ワークロード【workload】
ワークロードとは?

稼働中のコンピュータにかかる負荷の度合い、すなわち実行中のソフトウェアによって処理能力が占有される割合をワークロードと呼ぶことがある。CPU使用率やメモリ使用率、ストレージへの読み書き量、ネットワーク通信量などの総体として表され、各リソースが最大容量に対してどの程度利用されているかを示す。システムの設計や運用では、想定される最大負荷を予測して適切な性能の機器を用意する「ワークロードの見積もり」が重要となる。

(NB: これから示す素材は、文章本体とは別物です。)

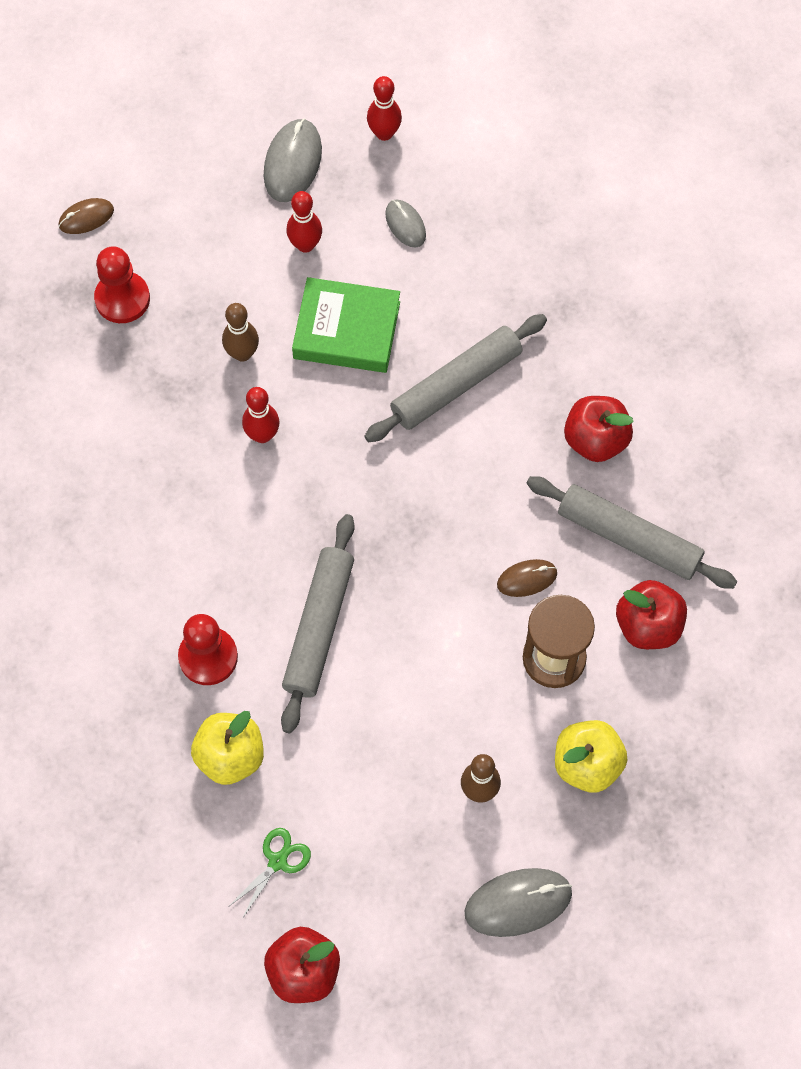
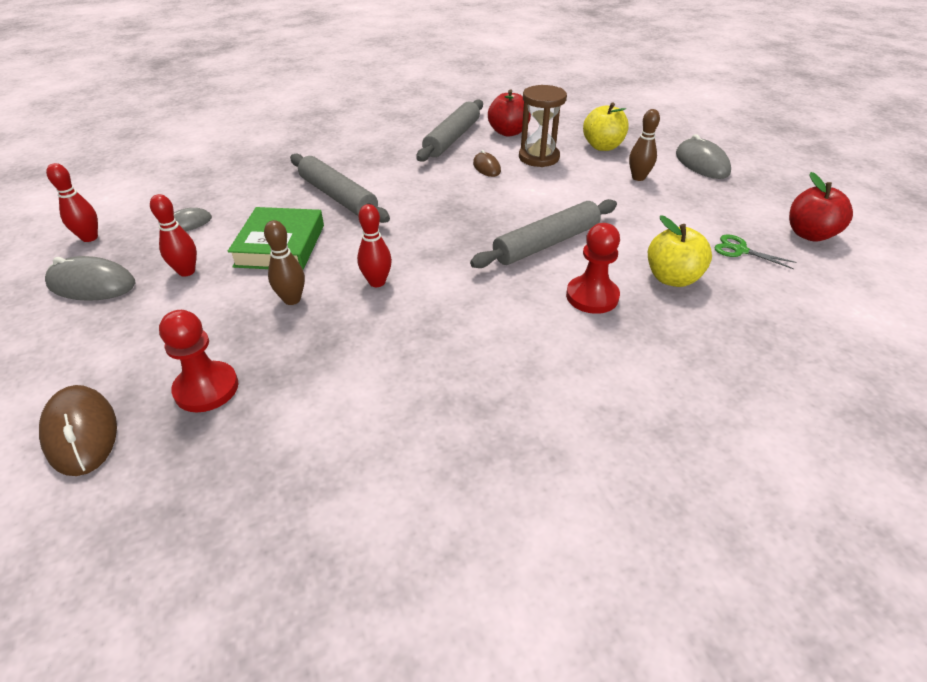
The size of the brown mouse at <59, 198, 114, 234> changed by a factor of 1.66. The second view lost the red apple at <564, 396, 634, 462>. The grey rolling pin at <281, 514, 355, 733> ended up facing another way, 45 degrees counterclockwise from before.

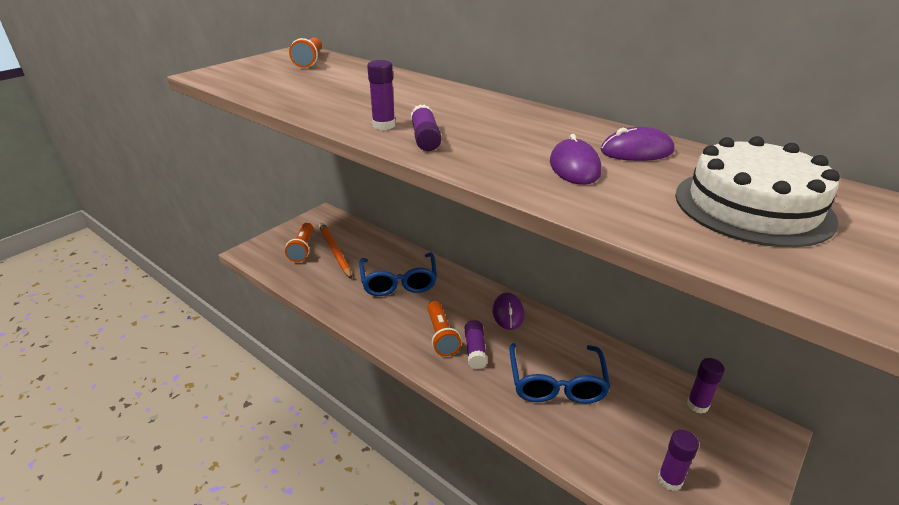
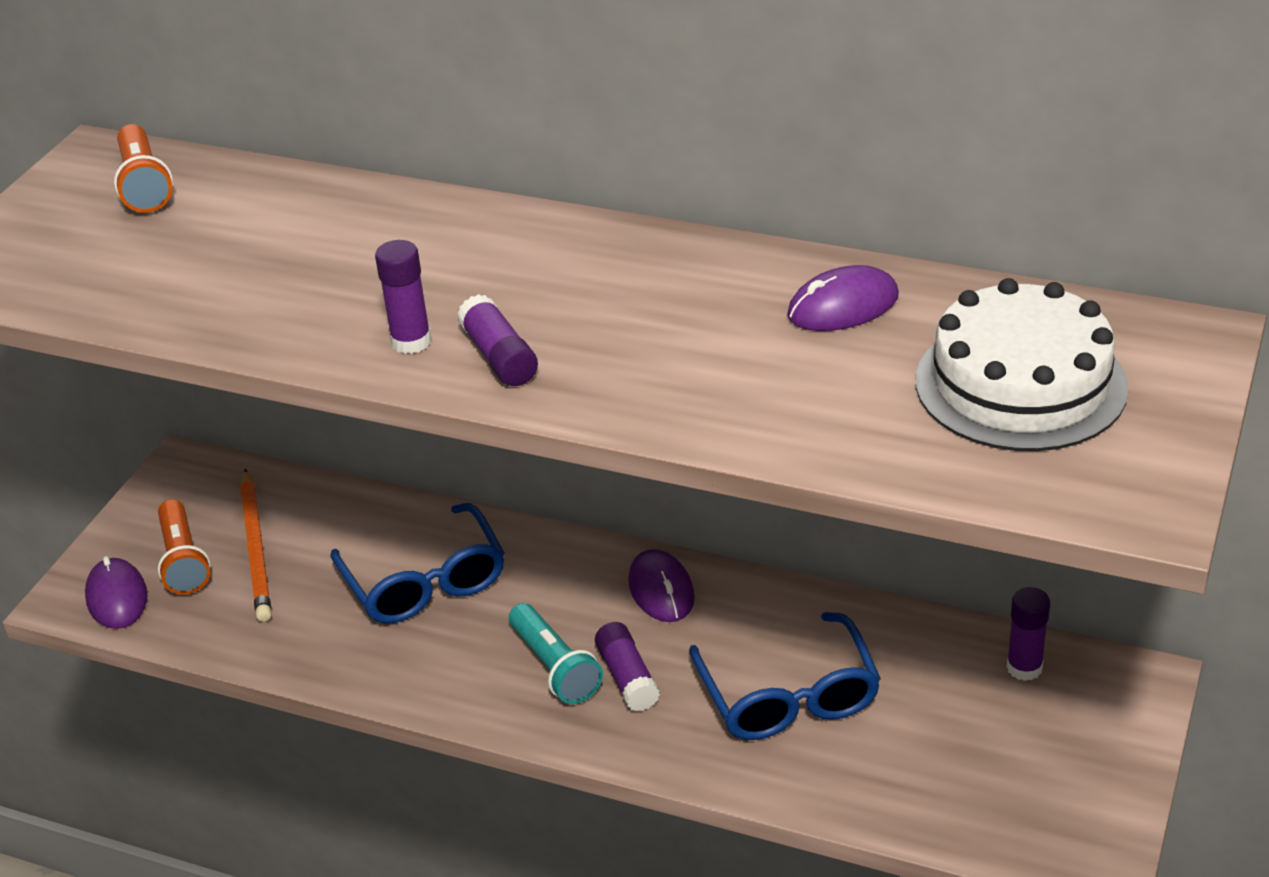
The purple mouse ended up elsewhere, having gone from <550, 134, 602, 185> to <85, 556, 148, 629>. The orange pencil at <319, 223, 352, 279> ended up facing another way, 150 degrees counterclockwise from before. What was the orange flashlight at <427, 301, 461, 356> turned into the turquoise flashlight at <509, 603, 603, 704>. The second view lost the purple glue stick at <658, 430, 699, 491>.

ワークロードは負荷の大きさだけでなく、システム上で実行される処理そのものを意味する場合もある。Webサーバによるページ配信、データベースによる検索処理、AIモデルによる推論処理など、それぞれ異なる特性を持つ処理群を個別のワークロードとして扱う。必要とする計算資源や応答時間の要件が異なるため、システム設計や性能評価ではワークロードの性質を分析することが求められる。
仮想化の分野では、仮想マシン上で稼働するソフトウェア環境全体をワークロードと呼ぶことがある。オペレーティングシステム(OS)やミドルウェア、アプリケーションソフト、データを含む実行状態の一体的な環境を指す。個別のアプリケーションの実行イメージを意味する場合もある。
この意味でのワークロードは、仮想マシンイメージやコンテナイメージなどの形で物理的なハードウェアから切り離されたデータ集合として記録・保存することができる。物理サーバ間やクラウド間で実行状態のまま移行させることも可能である。「ワークロードをクラウドへ移行する」といった表現はこうした性質を反映している。